とりあえず身の回りで何が重要かと聞かれると「香り」と答える。今、食べたいモノは何か、を考える時は、食べたい香りを考える。ぼくにとっては食事もお酒も、味より「香り」が大切だ。体臭はどんな香りを食べたかで変ってくる。デザートに、シトラス、ミント、シナモン、ヴァニラなどのスパイスやハーブをたくさん使うのは、メインディッシュの肉の血の匂いを追いやるためだと思う。デザートのスパイスの香りは、たぶんベッドに入る頃に効いてくると思うので、アレな時はデザートを食べておいたほうがいい。もしくは食後酒を飲んでおくとか。まあ、汗をかかない人とか、獣の匂いが好きな人は別ですが。そんなこと前にも書いたような記憶があるけど。

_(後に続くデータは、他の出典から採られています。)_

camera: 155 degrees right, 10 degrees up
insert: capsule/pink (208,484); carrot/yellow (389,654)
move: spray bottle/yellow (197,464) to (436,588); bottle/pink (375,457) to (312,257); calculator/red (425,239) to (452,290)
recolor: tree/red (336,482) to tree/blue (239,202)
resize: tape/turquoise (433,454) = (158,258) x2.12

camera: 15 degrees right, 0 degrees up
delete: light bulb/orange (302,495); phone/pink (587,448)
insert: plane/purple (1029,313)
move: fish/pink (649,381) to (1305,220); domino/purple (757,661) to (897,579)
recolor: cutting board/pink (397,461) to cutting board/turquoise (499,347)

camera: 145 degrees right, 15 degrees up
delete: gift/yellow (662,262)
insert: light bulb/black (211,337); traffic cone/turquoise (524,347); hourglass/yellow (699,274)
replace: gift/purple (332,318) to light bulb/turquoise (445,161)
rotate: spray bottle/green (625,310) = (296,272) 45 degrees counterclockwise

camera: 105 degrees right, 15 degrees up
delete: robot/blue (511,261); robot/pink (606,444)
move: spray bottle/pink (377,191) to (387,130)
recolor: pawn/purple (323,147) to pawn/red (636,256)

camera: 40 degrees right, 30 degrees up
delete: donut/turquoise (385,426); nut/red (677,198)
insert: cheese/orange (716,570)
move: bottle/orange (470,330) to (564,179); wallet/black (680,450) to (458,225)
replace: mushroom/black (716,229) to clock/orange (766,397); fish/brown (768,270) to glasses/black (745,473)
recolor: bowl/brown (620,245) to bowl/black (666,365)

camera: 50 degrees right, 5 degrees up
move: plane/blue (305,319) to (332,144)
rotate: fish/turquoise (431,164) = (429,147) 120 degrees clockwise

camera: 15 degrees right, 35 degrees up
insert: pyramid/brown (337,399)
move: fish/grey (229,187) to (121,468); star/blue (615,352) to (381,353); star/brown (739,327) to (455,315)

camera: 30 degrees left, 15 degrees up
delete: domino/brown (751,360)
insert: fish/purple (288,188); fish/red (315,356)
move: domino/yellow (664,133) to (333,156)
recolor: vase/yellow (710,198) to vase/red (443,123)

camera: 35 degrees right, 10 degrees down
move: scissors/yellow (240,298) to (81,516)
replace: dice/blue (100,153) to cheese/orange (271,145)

ドイツのManufactumではル・ネ・デュ・ヴァンを売っていた。ワインの世界では香りを言語化しようと頑張っている。香りを翻訳するエスペラントをつくりあげようとしているんだろう。ぼくは特に嗅覚がするどいわけではないけど、香りの記憶力に自分でもたまに驚くことがある。というか、自分が特別なのではなくて、たぶんみんな同じ。香りで記憶が蘇ったり、懐かしさを感じることは誰にでもあることだから。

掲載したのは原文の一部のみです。